Los coches híbridos enchufables se han considerado muy importante en lo referente a la reducción, por lo menos a la mitad, de la emisión de gases de efecto invernadero con respecto a los de combustión tradicional, puesto que durante el tiempo que circula en modo eléctrico, no emite gases.

Estos tienen la gran ventaja frente a los coches exclusivamente eléctricos, ya que pueden hacer recorridos más largos sin recargarlos cuando trabaja con el motor de combustión. No obstante, se han realizado investigaciones que demuestran que dichas ventajas no son lo que aparentan ser y que pueden contaminar tanto o más que los vehículos a gasolina o diésel y te contaremos porqué.

Aunque existen otros tipos de coches híbridos, este es el que se ha desarrollado más ampliamente y goza de mayor aceptación. La Unión Europea ha asignado una serie de pegatinas para identificar dichos vehículos, de tal manera que los híbridos, a los que se le ha asignado la etiqueta ECO, pagan menos impuestos y no presentan mayores restricciones a circular en determinadas áreas.

El tipo de coche llamado PHEV (Plug-in Hybrid Electric Vehicle) es aquel al cual las principales marcas prestigiosas (Volvo, Toyota. BMW, Mercedes, Mitsubishi y Volkswagen entre otros) se han inclinado a diseñar y producir. Es el híbrido entre un vehículo convencional y uno accionado íntegramente por electricidad. Las campañas de marketing lo ofrecen como las mejores alternativas de un vehículo amigable al ambiente.

A pesar de que, al hacer la comparación con los coches convencionales, los híbridos resultan aparentemente mejor en cuanto a la menor cantidad de emisiones. Las pruebas de homologación calculadas en el recorrido de los primeros 100 km nos hablan de una reducción efectiva de emisiones de CO2. Sin embargo, en condiciones de uso corriente, estos coches emiten más de lo que homologan, inclusive durante el arranque con la batería completamente cargada.

Hay ciertas características que hacen, por ejemplo, que durante el uso de combustibles fósiles lleguen a producir 3 veces más emisiones que los coches convencionales y se debe, entre otras cosas, a que son más pesados debido a que poseen dos motores, el de combustión y el eléctrico. Adicionalmente, hay que tener en cuenta otro aspecto que los usuarios usan en menor proporción la energía eléctrica bien sea por comodidad o ignorancia.

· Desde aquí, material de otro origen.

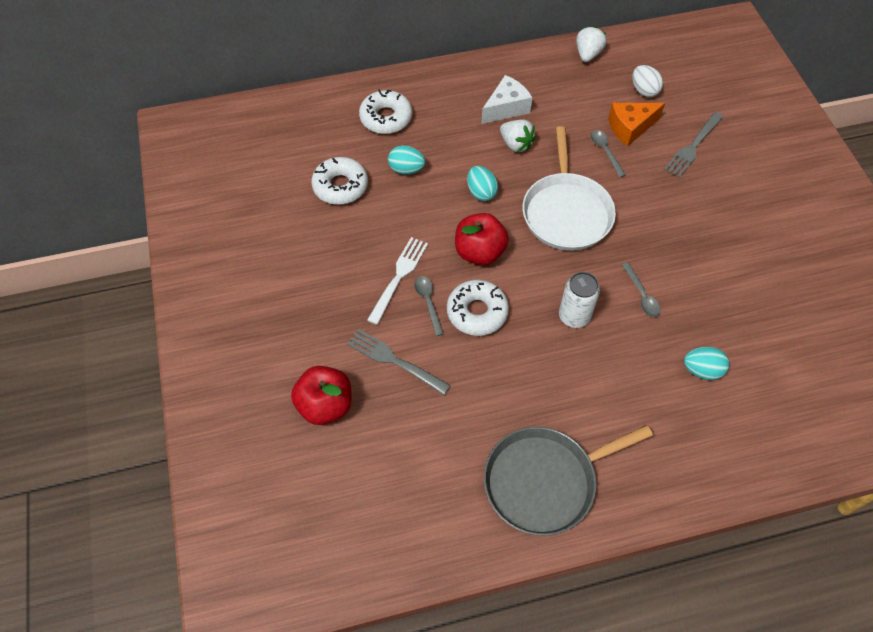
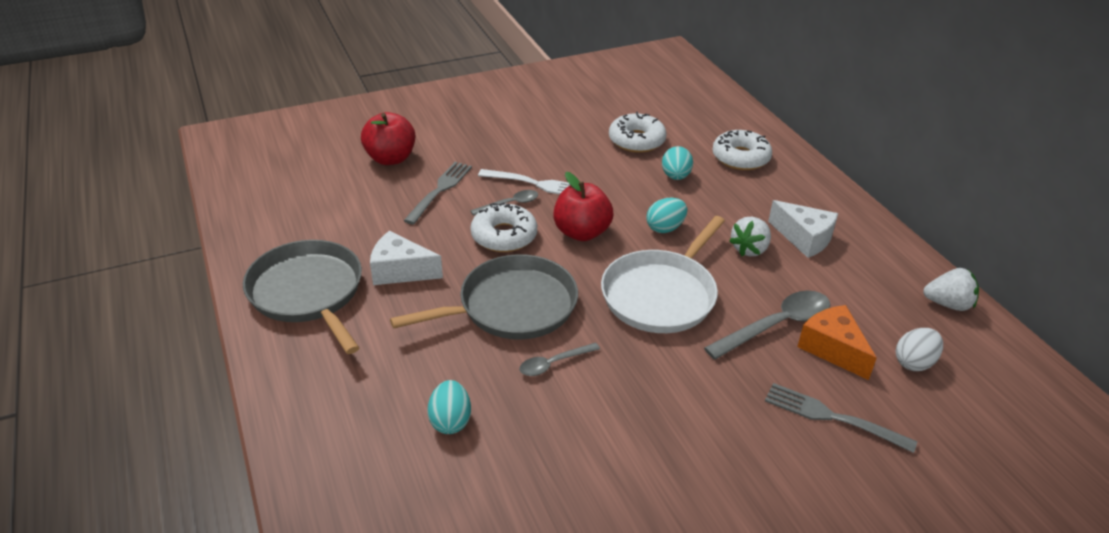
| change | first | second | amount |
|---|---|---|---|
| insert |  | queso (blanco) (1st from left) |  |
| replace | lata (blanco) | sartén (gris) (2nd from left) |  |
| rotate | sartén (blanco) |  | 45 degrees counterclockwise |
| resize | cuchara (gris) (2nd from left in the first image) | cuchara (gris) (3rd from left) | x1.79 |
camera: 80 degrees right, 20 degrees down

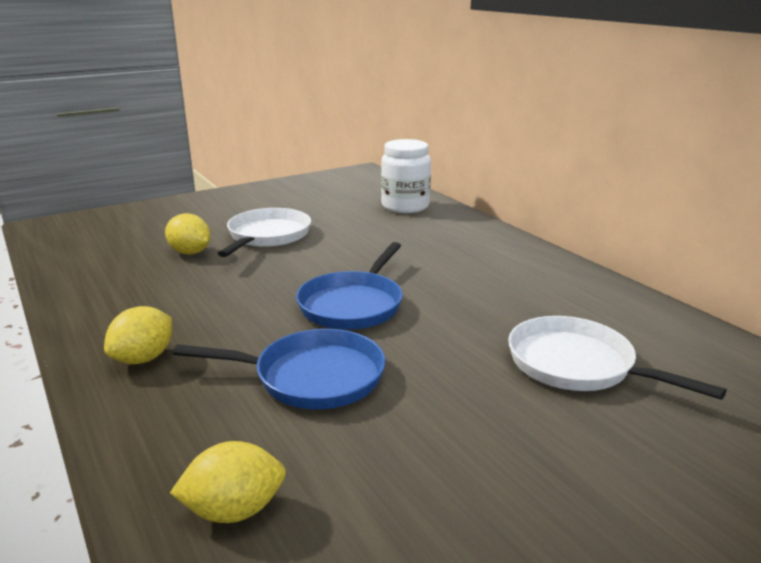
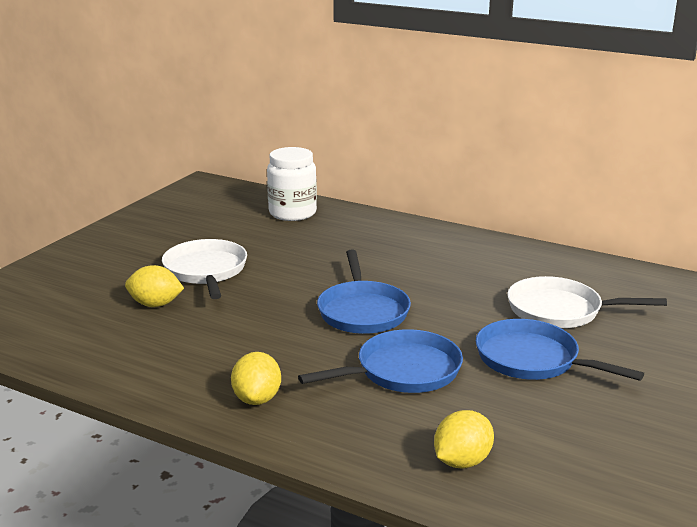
| change | first | second | amount |
|---|---|---|---|
| insert |  | sartén (azul) (3rd from left) |  |
camera: 30 degrees left, 0 degrees up

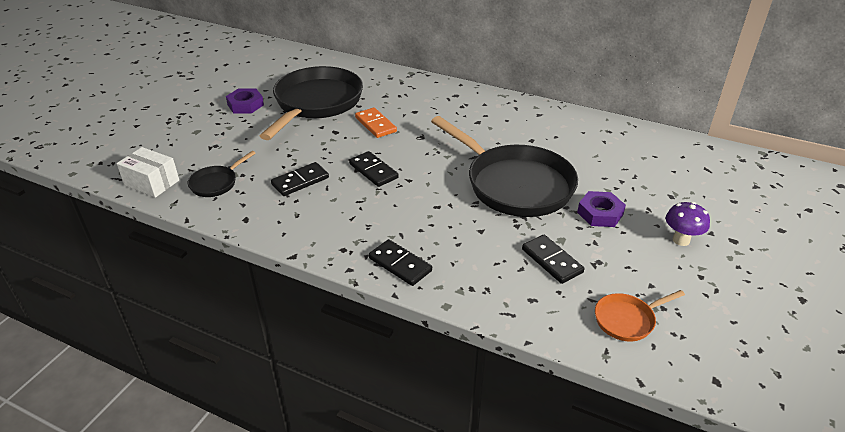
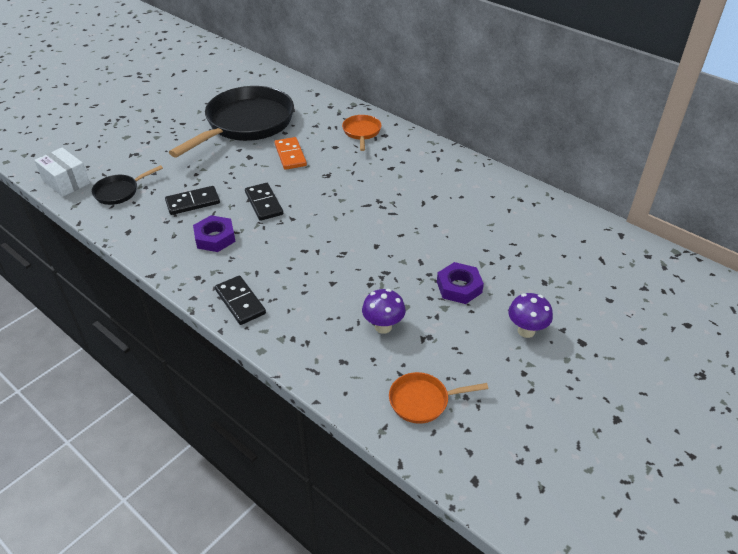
| change | first | second | amount |
|---|---|---|---|
| delete | sartén (negro) (3rd from left) |  |  |
| insert |  | sartén (naranja) (1st from left) |  |
| move | tuerca (morado) (1st from left) |  |  |
| replace | ficha de dominó (negro) (4th from left) | seta (morado) (1st from left) |  |
camera: 15 degrees right, 5 degrees up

Se piensa que la razón está en la falta de cultura de los propietarios en cuanto a conciencia ambiental, quienes terminan enchufándolo menos veces, o sencillamente usan solo la combustión, puesto que los tiempos de recarga eléctrica es mayor en comparación con el combustible tradicional. Sin embargo, algunos expertos opinan que la debilidad real está en la fabricación de estos coches en donde el motor de combustión es más potente en relación con la debilidad de su motor eléctrico.

En vista de esta situación, algunas naciones europeas como Francia y El Reino Unido han decidido retirar las excepciones fiscales y subsidios para la adquisición de los coches híbridos.